Smith, TobinTobin Smith, editor of ChangeWave Investing , called for a market bottom at Dow 7500. At the time he said those dangerous words, "This time is different."  But at the time, he was convinced that the market was ready to rebound.  His original target was a move to 8,500, which he then revised to 9,000. He now sees even higher levels. Here's his reasoning.

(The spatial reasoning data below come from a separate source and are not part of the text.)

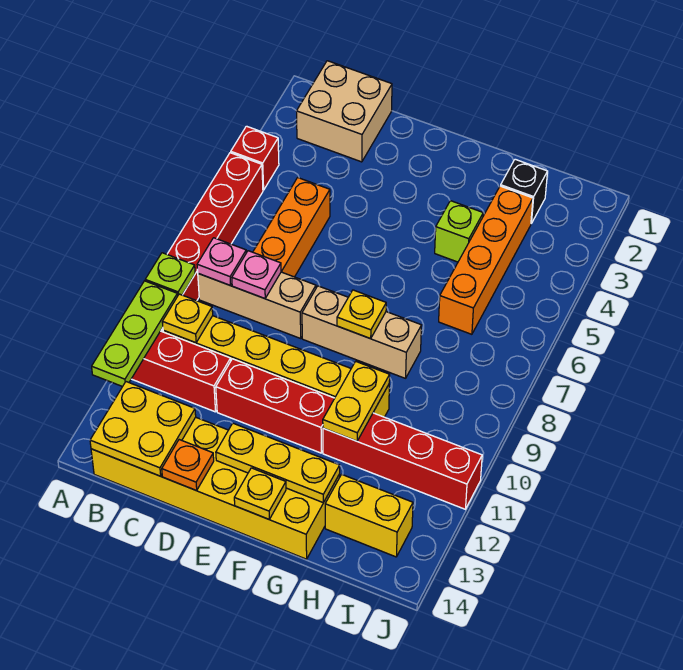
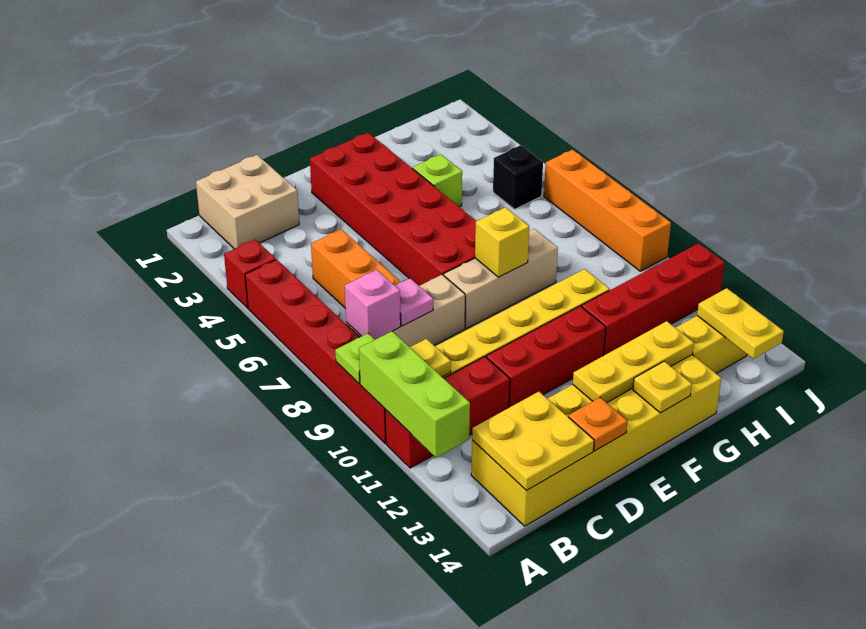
lime plate A10:A12 level 2 -> lime brick A10:A12 level 2
pink plate B8 level 2 -> pink brick B8 level 2
none -> red brick E2:F7 level 1
yellow plate F8 level 2 -> yellow brick F8 level 2
yellow plate G10:G11 level 2 -> yellow plate I13:I14 level 2
black brick H2 level 1 -> black brick I5 level 1
orange brick H3:H6 level 1 -> orange brick J6:J9 level 1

"The market has moved above resistance targets. Many are calling for a rest at these levels, something that would be great for those of you who have missed this train. Don't be surprised if any 'rest'  is just a wee bit of a breather before the train rolls on to Dow 10,000 and Nasdaq 2,000 before early 2004. It looks like I may be underestimating the power of this transformed market. Yes, we do now have a transformed market, one that is anticipating 3%+ GDP growth in 2004 powered by the new, powerful engine of consumer business and governmental growth in future service and product demand. Indeed, t here is a new, powerful 'V-12' engine driving future economic demand. This is important especially in the context that our economy has been running on a two-cylinder engine for the last three years. Why is this V-12 engine of future economic recovery and growth now primed and ready to rumble, you ask?

* Cylinder 1: Significantly LOWER trade-weighted dollar valuation. (This stimulates exports and increases foreign and domestic pricing power for capital goods.)

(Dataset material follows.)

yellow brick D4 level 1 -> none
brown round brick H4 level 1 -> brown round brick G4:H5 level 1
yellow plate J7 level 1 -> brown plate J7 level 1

* Cylinder 2: Significantly LOWER corporate bond yields. (This lowers interest rate expenses via refinancing of existing debt at lower rates.)

* Cylinder 3: Significantly HIGHER bond underwriting. (This cuts blended borrowing costs 50-150 basis points for corporations.)

* Cylinder 4: Significantly HIGHER mortgage rate refinancing. (This cuts household debt costs, liquefies home equity appreciation, raises home valuations, and reduces the overall interest costs of home buying.)

* Cylinder 5: Rising stock prices. (This mends corporate pension plan deficiencies, improves consumer confidence, and encourages capital formation by issuance of new stock/stock-based buyouts.)

* Cylinder 6: Significantly HIGHER consumer confidence about the future. (This stimulates consumer spending.)

* Cylinder 7: Significantly HIGHER corporate profits--the rise over last year's first quarter will extend into Q2 and grow as demand improves and costs stay low. (This creates investment capital within corporations.)

* Cylinder 8: Significantly HIGHER bank lending levels. (This creates capital and lowers overall borrowing costs for corporations.)

* Cylinder 9: Significant investment tax rate reduction. (This rewards higher rates of risk taking by investors.)

* Cylinder 10: Long-term Fed interest rate guidance. (This should keep short-term interest rates low throughout 2004 and creates demand for interest rate-sensitive goods like houses and cars.)

* Cylinder 11: Inventory replacement--with inventories at historic lows and unfilled order backlogs for non-defense goods rising for the last three months, a return to baseline normal rates of sales-to-inventory adds 1.2% to GDP demand.

* Cylinder 12: Loose money supply. Cash in the monetary system is still growing at 7%-8% annual rates, which is enough liquidity to fuel expansion.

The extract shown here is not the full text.